# Amare, new ESPN Article



## Seuss (Aug 19, 2005)

> LAS VEGAS -- There went Amare Stoudemire, talent coursing through all 6 feet, 10 inches of him, running down the court at the Team USA practice, prompting former Georgetown coach John Thompson to lean forward in his sideline seat and wonder aloud the same thing that crossed many NBA minds this summer: "I can't imagine why the Suns would even think about trading Amare."
> 
> He's 24 years old, coming off a season of averaging 20 and 10, and capable of making you forget he's had multiple knee surgeries. But the Minnesota Timberwolves were making Kevin Garnett available and, as a Suns insider said, "You have to listen." Stoudemire's name came into the various scenarios, including a three-way trade with the Atlanta Hawks, but things never got serious enough to plan a news conference.
> 
> ...


Read the rest, here


----------



## Zei_Zao_LS (Apr 1, 2005)

Amare Stoudemire, MVP and MIP.

... Hehehe. Can't ever say he doesn't believe in himself. It's a good read... but in all that talk of working with Phil Weber, I didn't hear anything about "I've been working on defending in the post, more specifically using my lower body instead of upper body, and I'm working on my timing. I'm very committed to not biting on every pump fake that gets thrown at me as well."

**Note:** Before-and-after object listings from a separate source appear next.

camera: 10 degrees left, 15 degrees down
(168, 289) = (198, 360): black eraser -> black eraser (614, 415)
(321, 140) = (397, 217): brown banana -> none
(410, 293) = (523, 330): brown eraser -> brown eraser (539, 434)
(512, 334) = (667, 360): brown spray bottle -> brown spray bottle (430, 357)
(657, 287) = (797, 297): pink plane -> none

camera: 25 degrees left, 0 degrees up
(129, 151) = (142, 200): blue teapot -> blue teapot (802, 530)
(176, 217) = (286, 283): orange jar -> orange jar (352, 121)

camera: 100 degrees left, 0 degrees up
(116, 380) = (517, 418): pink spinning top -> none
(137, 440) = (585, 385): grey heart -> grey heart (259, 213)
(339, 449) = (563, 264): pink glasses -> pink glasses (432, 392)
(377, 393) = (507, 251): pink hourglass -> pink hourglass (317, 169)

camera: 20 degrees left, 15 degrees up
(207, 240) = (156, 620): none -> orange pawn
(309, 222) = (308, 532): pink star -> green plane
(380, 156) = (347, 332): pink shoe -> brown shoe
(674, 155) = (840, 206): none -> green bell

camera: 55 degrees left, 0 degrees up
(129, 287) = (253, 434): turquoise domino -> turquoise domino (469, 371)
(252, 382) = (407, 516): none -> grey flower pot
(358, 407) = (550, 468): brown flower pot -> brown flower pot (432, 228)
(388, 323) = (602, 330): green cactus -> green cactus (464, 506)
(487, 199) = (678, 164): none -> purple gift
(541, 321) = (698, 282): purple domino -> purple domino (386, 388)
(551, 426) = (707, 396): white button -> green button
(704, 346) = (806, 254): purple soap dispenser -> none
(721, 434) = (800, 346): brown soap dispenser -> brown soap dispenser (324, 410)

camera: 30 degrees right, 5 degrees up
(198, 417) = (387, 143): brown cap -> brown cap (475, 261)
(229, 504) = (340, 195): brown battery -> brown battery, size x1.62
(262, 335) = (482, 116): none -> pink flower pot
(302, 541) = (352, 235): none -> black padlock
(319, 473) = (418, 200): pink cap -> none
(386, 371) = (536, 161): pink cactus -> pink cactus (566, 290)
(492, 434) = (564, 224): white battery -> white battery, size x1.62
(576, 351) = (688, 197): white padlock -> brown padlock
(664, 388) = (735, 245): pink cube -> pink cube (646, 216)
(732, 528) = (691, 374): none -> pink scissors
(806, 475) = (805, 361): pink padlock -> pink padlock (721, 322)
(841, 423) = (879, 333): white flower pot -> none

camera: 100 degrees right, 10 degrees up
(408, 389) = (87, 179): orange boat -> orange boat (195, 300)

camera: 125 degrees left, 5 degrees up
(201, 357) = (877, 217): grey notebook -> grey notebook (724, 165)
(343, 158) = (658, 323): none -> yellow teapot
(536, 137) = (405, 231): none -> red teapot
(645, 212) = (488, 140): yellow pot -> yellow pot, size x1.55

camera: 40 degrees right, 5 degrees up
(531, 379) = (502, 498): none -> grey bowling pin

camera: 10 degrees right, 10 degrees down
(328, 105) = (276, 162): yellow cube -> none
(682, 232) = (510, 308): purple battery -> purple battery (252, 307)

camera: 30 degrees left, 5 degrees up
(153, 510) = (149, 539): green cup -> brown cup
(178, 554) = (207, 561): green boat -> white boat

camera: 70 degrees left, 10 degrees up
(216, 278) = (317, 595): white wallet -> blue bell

That would make me very happy.


----------



## Dissonance (Jul 21, 2004)

Yeah, I saw this article on ESPN earlier and was close to posting it...but I thought wasn't good at all. 

Zei mentioned it as well. He needs to be working on defense. And if he doesn't, we'll probably be wishing we tried to move him for KG soon or in the future.


----------



## 604flat_line (May 26, 2006)

How old is KG?

Amare is arguably as good or better offensively than KG is now and he's significantly younger. I guess nothing is ever good enough, though. Amare is only like 25 years old... give him a break, they are probably working on a lot of things including defense. I think its a bit of a weak assumption to think they are only working on offense.


----------



## Hyperion (Dec 5, 2006)

Man, Adande writes the worst articles. I thought that he was gonna sit up and wipe his mouth off after that Amare fluff piece.


----------